The Clever Hans (* 1895, † after 1916) was a horse of the breed Orlov trotter , allegedly expected and could count. In the years before the First World War , the schoolmaster and mathematics teacher Wilhelm von Osten caused quite a stir with Hans' unique skills.

Scientific sensation or fraud

Wilhelm von Osten with Clever Hans (around 1908)
Clever Hans on the pedal board (1909)

Hans answered the tasks of his “teacher” by tapping a hoof or by nodding / shaking his head. In this way, Hans was able to solve arithmetic problems, also spell and count objects or people. Von Osten was apparently so convinced of his teaching profession and his abilities that he believed that he could also apply his pedagogical methods to his horses - he had already owned and trained a Hans I before the clever Hans . In his later published book about the clever Hans, the psychologist Oskar Pfungst described von Osten as "astute in the teaching method and yet again without understanding for the most elementary forms of scientific investigation".

Finally, in September 1904, a 13-person scientific commission headed by Carl Stumpf , a philosophy professor and member of the Prussian Academy of Sciences , was appointed from the German capital to get to the bottom of the phenomenon. The commission initially suspected a trick or cheating on the part of the math teacher, but the horse answered tasks correctly when a stranger asked the questions and was absent from the east.

In the end, Oskar Pfungst, who was still a student of Stumpf at the time, solved the riddle: Although Hans did not master mathematics, he was able to interpret the finest nuances in the facial expression and body language of his human counterpart. Involuntarily the questioners took a tense posture before the decisive "correct" hoof-knocking of the horse; after the "correct answer" they inadvertently expressed signals of relief with their body language, which "the clever Hans" perceived in about 90% of all cases and in implemented the desired behavior . Of course, this only worked if the questioner knew the answer himself. However, “the body language and facial expressions of the person questioning were never documented by film recordings. Therefore, these unconscious and uncontrollable signals are still completely unknown. "

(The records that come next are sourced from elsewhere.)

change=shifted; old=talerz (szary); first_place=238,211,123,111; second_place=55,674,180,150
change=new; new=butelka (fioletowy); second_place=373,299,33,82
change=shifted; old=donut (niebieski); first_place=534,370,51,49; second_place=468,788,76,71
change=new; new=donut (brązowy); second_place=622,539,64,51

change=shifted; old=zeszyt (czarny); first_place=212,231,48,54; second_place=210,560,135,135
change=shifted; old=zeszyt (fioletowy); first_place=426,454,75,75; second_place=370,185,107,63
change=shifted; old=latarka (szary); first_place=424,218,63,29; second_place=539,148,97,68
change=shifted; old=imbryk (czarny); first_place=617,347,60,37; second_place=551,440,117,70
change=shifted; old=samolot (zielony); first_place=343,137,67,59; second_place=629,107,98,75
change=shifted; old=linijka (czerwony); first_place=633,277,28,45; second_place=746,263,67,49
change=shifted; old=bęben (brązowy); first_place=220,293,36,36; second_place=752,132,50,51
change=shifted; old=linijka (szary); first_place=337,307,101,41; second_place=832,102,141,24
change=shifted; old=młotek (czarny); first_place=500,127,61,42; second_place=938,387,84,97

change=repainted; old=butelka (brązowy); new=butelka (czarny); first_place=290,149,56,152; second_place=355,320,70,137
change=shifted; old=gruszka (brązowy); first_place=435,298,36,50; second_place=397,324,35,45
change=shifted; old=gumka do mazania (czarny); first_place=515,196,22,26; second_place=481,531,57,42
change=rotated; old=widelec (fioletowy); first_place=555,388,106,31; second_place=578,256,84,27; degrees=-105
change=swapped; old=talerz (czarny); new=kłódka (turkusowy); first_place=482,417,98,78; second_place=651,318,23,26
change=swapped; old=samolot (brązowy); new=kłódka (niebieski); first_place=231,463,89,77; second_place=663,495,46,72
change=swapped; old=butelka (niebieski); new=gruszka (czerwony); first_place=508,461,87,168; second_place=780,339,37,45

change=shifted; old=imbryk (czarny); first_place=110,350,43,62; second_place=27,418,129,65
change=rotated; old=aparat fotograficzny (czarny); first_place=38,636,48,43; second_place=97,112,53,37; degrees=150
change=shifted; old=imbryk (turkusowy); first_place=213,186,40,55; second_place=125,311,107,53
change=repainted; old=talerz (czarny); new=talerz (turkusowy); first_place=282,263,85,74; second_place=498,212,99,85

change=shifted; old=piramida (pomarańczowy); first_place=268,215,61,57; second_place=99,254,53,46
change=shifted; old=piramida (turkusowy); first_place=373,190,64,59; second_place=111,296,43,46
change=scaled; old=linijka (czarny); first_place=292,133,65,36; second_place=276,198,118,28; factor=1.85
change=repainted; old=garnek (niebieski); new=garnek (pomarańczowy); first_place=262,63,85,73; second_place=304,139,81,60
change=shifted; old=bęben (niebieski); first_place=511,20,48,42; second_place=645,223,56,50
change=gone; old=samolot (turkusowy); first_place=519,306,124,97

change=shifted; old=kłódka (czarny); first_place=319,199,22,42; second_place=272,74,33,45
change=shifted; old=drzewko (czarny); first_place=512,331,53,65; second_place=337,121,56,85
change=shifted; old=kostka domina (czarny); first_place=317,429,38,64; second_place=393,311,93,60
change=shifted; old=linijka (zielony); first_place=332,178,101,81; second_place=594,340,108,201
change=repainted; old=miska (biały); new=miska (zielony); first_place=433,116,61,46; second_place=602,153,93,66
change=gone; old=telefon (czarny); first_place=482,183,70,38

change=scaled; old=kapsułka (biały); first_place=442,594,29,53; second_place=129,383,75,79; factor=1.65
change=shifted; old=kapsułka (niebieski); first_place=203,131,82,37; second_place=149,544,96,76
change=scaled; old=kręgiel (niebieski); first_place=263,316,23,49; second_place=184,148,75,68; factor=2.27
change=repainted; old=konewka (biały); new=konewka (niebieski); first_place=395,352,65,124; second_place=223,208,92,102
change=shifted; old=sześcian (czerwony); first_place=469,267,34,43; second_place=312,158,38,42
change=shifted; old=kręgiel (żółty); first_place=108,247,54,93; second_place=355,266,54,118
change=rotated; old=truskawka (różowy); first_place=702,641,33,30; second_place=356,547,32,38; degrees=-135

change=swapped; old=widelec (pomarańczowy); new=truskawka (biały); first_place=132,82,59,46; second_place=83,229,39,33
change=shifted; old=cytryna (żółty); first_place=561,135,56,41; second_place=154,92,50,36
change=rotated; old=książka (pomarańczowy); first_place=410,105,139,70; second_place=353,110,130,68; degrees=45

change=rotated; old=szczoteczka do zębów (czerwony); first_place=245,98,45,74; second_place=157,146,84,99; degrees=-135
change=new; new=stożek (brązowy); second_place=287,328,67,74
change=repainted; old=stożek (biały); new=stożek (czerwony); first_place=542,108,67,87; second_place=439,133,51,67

After the investigation was over, von Osten was very upset about the result. If his anger was initially directed against the horse, he soon regained his old confidence and von Osten did not allow any further experiments. The worldview he had built was quickly restored, and all undeniable facts that contradicted it were ignored.

Consequences for science

Attempt to perceive involuntary body movements

The so-called “ Kluger Hans Effect ” went down in the history of science as an important finding - not only in animal psychology - it helped experimental psychology to achieve a breakthrough. The Kluger-Hans effect is generally referred to as the unconscious one-sided influencing of the behavior of test animals, in particular in the direction that the effect expected in the experiment occurs. The effect can be avoided by using the research design of the so-called double - blind study or "unobtrusive measurements". The “Kluger Hans effect” as a reactivity (of the respondent on behavior, appearance and assumed values ​​of the interviewer as well as on the situation of the interview, see also interviewer effect) is also included in social research .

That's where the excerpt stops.